For reference, the full project is available in the bim examples folder:

<SDK_INSTALL_DIR>\examples\nortos\<BOARD_NAME>\bim\bim_onchip

Off-Chip OAD

Simple Peripheral OAD Off-Chip

The project will use the simple_peripheral_oad_offchip project that supports OAD. It is found in the ble5stack examples folder:

<SDK_INSTALL_DIR>\examples\rtos\<BOARD_NAME>\ble5stack\simple_peripheral_oad_offchip\tirtos7

Boot Image Loader (BIM)

For this lab, the project bim_offchip is optional.

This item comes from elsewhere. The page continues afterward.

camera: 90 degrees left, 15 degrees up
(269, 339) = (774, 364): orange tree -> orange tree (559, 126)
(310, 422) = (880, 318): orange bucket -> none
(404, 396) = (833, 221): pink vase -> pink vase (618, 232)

There is a pre-compiled binary available within the examples folder:

<SDK_INSTALL_DIR>\examples\nortos\<BOARD_NAME>\bim\hexfiles\bim_offchip

For reference, the full project is available in the bim examples folder:

<SDK_INSTALL_DIR>\examples\nortos\<BOARD_NAME>\bim\bim_offchip

As detailed in the introduction, the following tasks will cover some of the primary topics related to OAD using the BLE5-Stack.

Anatomy of an OAD

This section seeks to explain the various components involved in an OAD image from a high level. Each software component will be treated as a building block that is added to a vanilla (Unmodified BLE5-Stack application without OAD such as simple_peripheral) BLE5-Stack image to eventually build an OAD image.

Default Non OAD Image

We will begin with the template for a standard BLE5-stack image that does not have OAD enabled.

Image without OAD

There are three main components of this image:

• The instructions/constants that implement the compiled form of the program (application code)

• The reset vectors in the ARM Cortex M format: ARM Cortex M4F Vector Table

• The CCFG, which contains chip configuration parameters, see the Technical Reference Manual

These three components are required for any image that is to run on the CC26x2R or CC13x2R. The goal of OAD is to get an executable image of this form on the device via an over the air update, no JTAG or wires required.

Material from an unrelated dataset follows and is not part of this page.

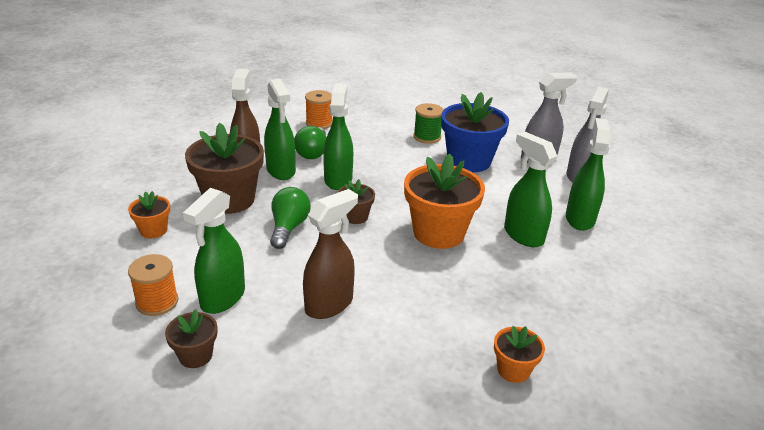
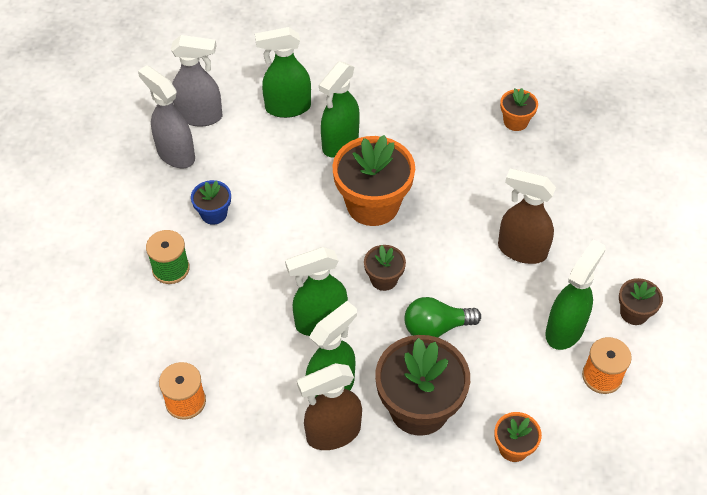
camera: 110 degrees left, 20 degrees up
(222, 298) = (565, 329): green spray bottle -> green spray bottle turned 60 degrees counterclockwise
(313, 152) = (271, 373): green light bulb -> none
(469, 161) = (214, 214): blue flower pot -> blue flower pot, size x0.49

However, in order to achieve the goal of making the image pictured above upgradeable over the air, a few software components must be set in place.

Image Fragmentation/ Image Header

Even with the largest payload size supported by the Bluetooth Low Energy Specification, an entire CC26xx/CC13xx image cannot be sent in an single packet. This is for a number of reasons including:

• TX time

• Lost packet penalty

• Preventing other packets from being sent.

Therefore, the image to be sent over the air must be fragmented into a size that will fit into Bluetooth LE GATT payloads.

The figure below pictures fragmentation of the stock image into GATT payloads.

Image fragmentation

As seen in the figure above, it will take many GATT packets to send a complete image over the air using the Bluetooth LE protocol. Each of these packets containing OAD image information is referred to as an OAD Block.

However, there is no way for the receiving device to know information about the incoming image. This problem is solved by using the OAD Image Header. The OAD Image Header contains metadata describing the image and is used by the application and BIM to determine the suitability of an image for downloading or loading. Other benefits of the OAD Image Header are:

• Image metadata is bundled as part of the image

• A running image can query knowledge about itself by reading the header

• Bootloader software can read the header to determine which image(s) are present and active

• Information about the incoming image is available to the target early in the OAD process.

Now, that we are sold on the benefits of an image header in an OAD system, here is an updated drawing of the stock image with an image header added.

Image with Header

Warning

Comparison: Image with and without header When comparing images with a header and images without the header one must keep in mind that the header itself takes up space. The space available to the code section of the image is shrunk to accommodate the header, and the reset vectors are pushed back to accommodate the header. These changes are specified in the linker script (shrinking app space) and the RTOS .cfg file (relocating reset vectors).

### Quiz **Why is an image header needed for OAD? (Select all that apply)** - [ ] The BLE5-Stack Link layer requires it > TI's OAD solution is built at the application/profile layer - [x] Provide the OAD profile information about the incoming image > The target can discern most of the info about the incoming image from this - [ ] It is defined by the Bluetooth Specification > OAD is not adopted the Bluetooth SIG level. - [x] Tell the BIM how to validate the image > The BIM will perform checks based on the status fields in the image - [x] Tell the BIM how to launch the image > The BIM will jump to the location dictated in the image header

Boot Image Manager (BIM)

A running image cannot update itself. This means that incoming OAD image must be stored in a temporary location while it is being received. This temporarily location can be a reserved location in internal flash outside of the executable area covered in the first image. Alternatively, the temporary location can be in an external flash chip.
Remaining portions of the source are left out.